Business advocates in the United States aren’t surprised. “The Europeans are expressing outrage and disappointment, mainly because they’re surprised we’ve been able to come up with something that meets the WTO standards and still counters their VAT [value-added tax] rebate programs,” charges Kimberly Pinter, director, corporate finance and tax, at the NAM. “It’s political maneuvering, because they want to preserve the tax advantage they give to their companies, and have them eat our lunch.”
Treasury officials and trade experts are optimistic that the new law will stand up to another challenge–at least based on the points raised in the original WTO decision on FSCs. First, FSCs were found to be an export subsidy, which isn’t allowed under the General Agreement on Tariffs and Trade (GATT). Second, the exemption of taxes under FSCs was of “government revenue that is otherwise due,” making FSC benefits, whether applied to exports or not, an illegal subsidy under GATT. The new approach avoids both objections, experts say, as it applies to all income earned abroad from goods and services sold by U.S. taxpayers, and is a general exclusion on foreign income that meets certain criteria.

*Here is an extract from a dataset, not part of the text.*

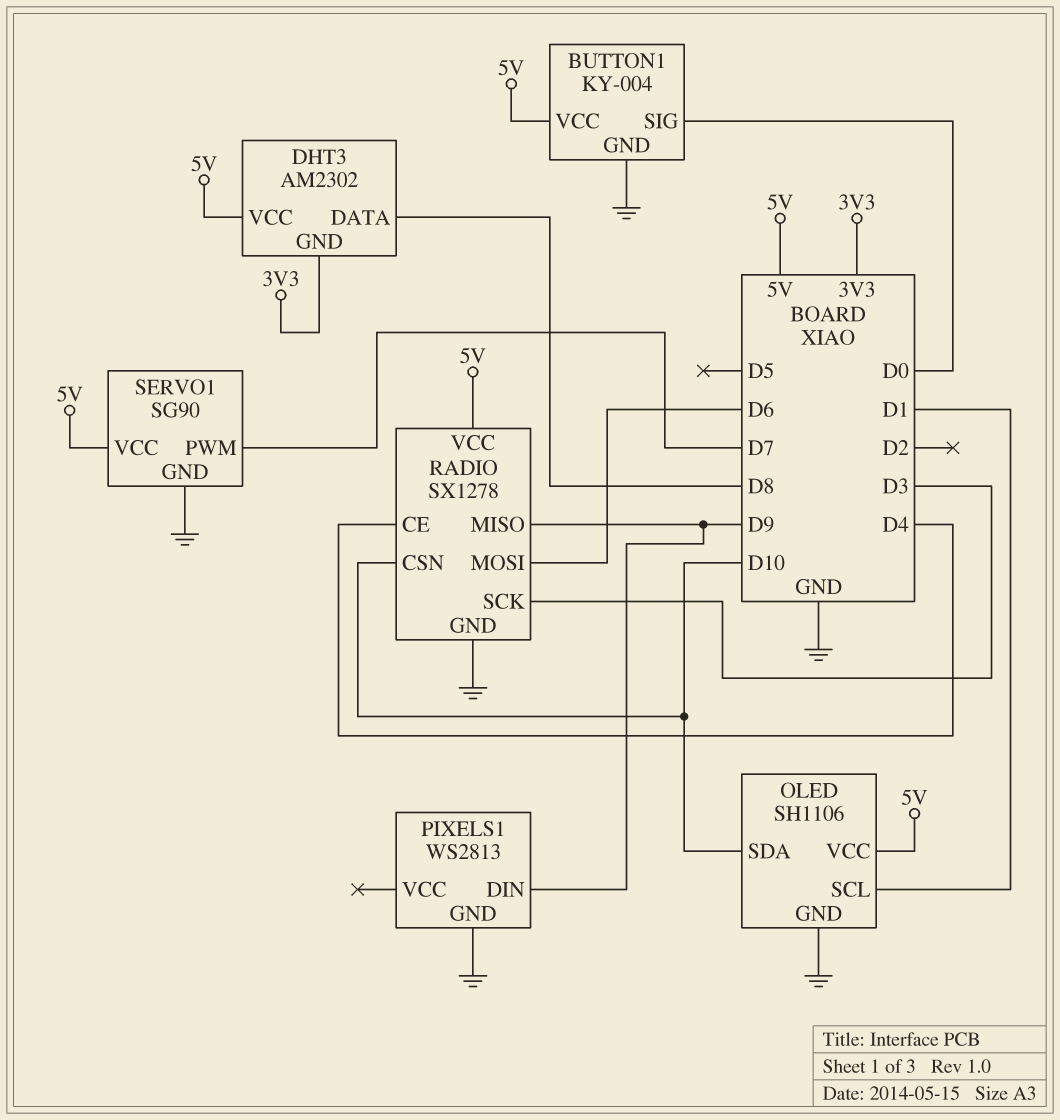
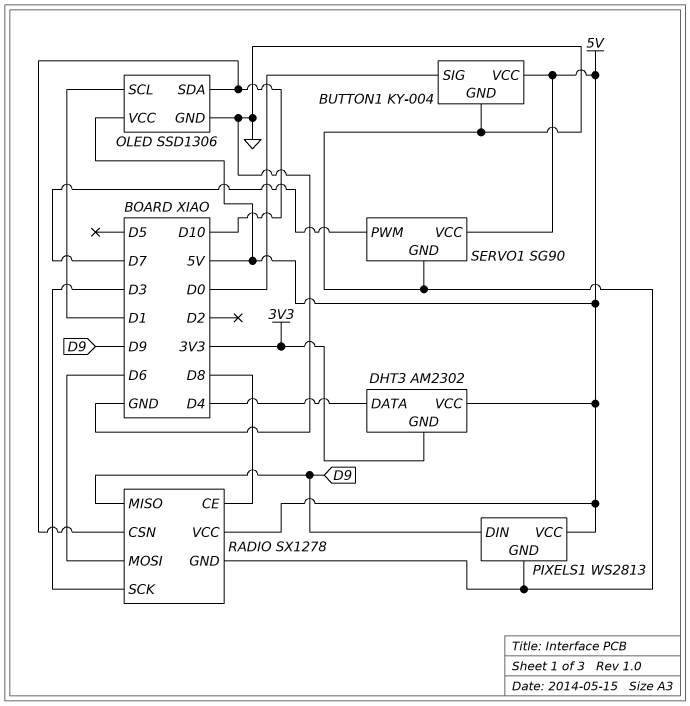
DHT3 pin DATA: D8 -> D4
OLED: SH1106 -> SSD1306
PIXELS1 pin VCC: none -> 5V
RADIO pin CE: D4 -> D8

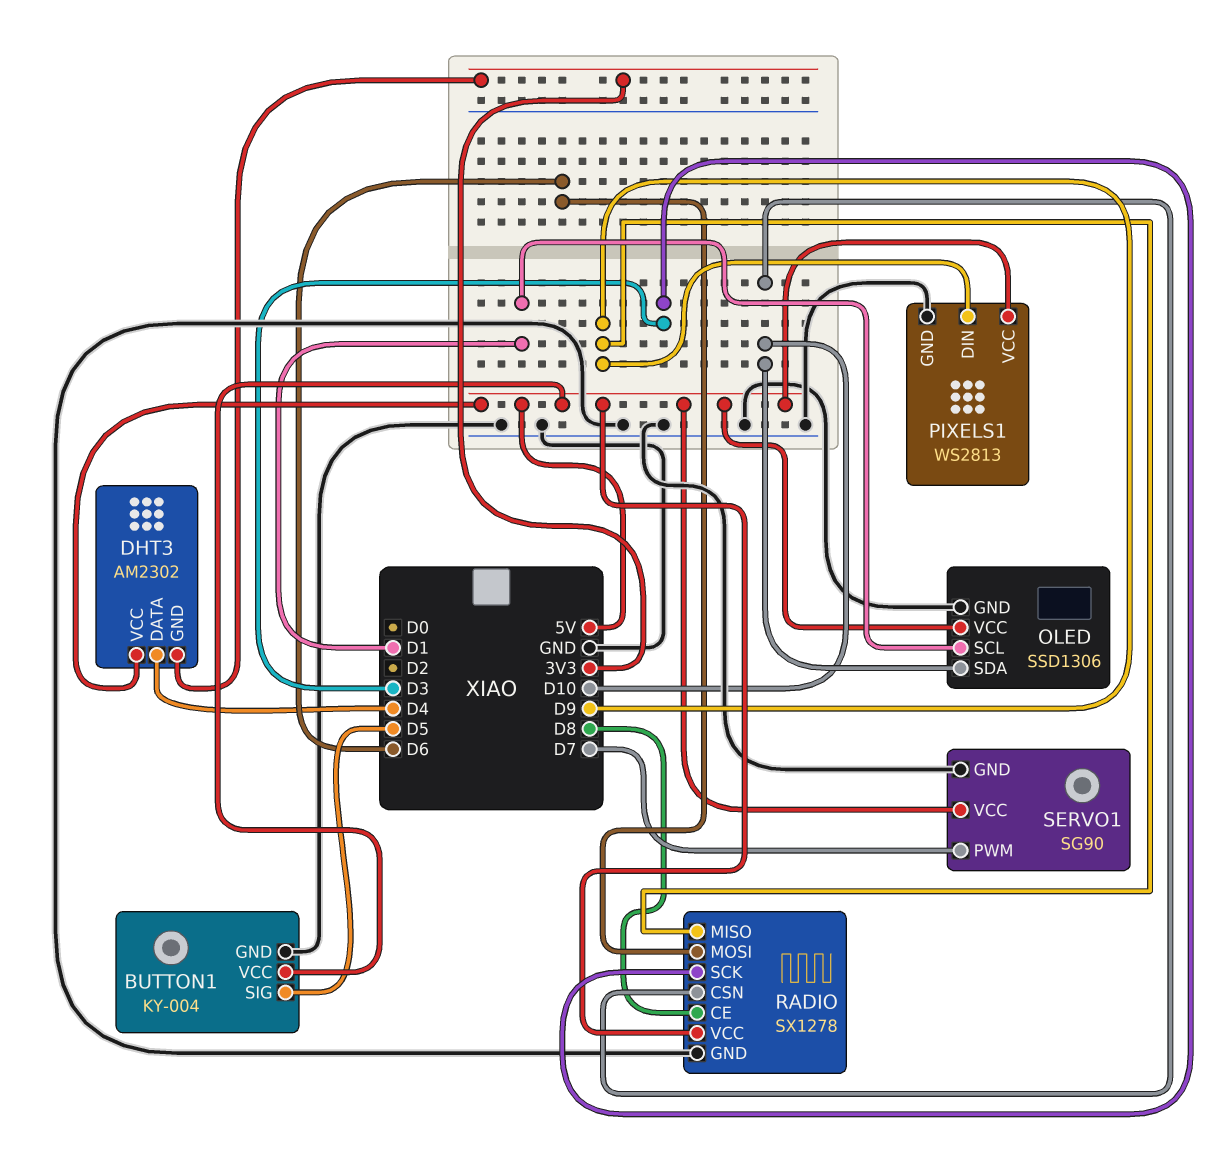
BUTTON1 pin SIG: D0 -> D5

Still, there is a chance that the WTO will again side with the EU. The United States would likely respond with another set of rules, judging by the Clinton Administration’s support of the WTO’s dispute resolution system. Tupperware’s Rose speculates that “if the EU continues to be difficult on whether the new approach meets WTO standards, they may eventually regret it.” That’s because a likely reaction to another WTO defeat, he says, would be the adoption of a territorial system of taxation for companies, as opposed to the current worldwide taxation system. This would mean U.S. companies would pay taxes only on income in the United States. Such a system would mirror the model many European countries use, in combination with their VAT systems, and provide U.S. companies with a more level playing field, says Rose.
But EU trade officials regard that possibility as remote. “Major corporate tax reform has been on the agenda of the U.S. Congress for six years now and not much has happened,” says the EU delegation official. Moreover, EU officials believe the perception that U.S. companies operate at a tax disadvantage to European companies doesn’t hold water, another reason why the tax system hasn’t been changed. “U.S. corporations themselves have long complained that taxes in Europe are too high, and now they say they’re too low,” says the EU official. “It can’t be both.”
No matter what happens in the long run with tax reform, in the short term the possibility of trade sanctions looms large, and the likelihood that the current dispute will drag on for at least another year seems certain.
Ian Springsteel is a freelance writer based in Boston.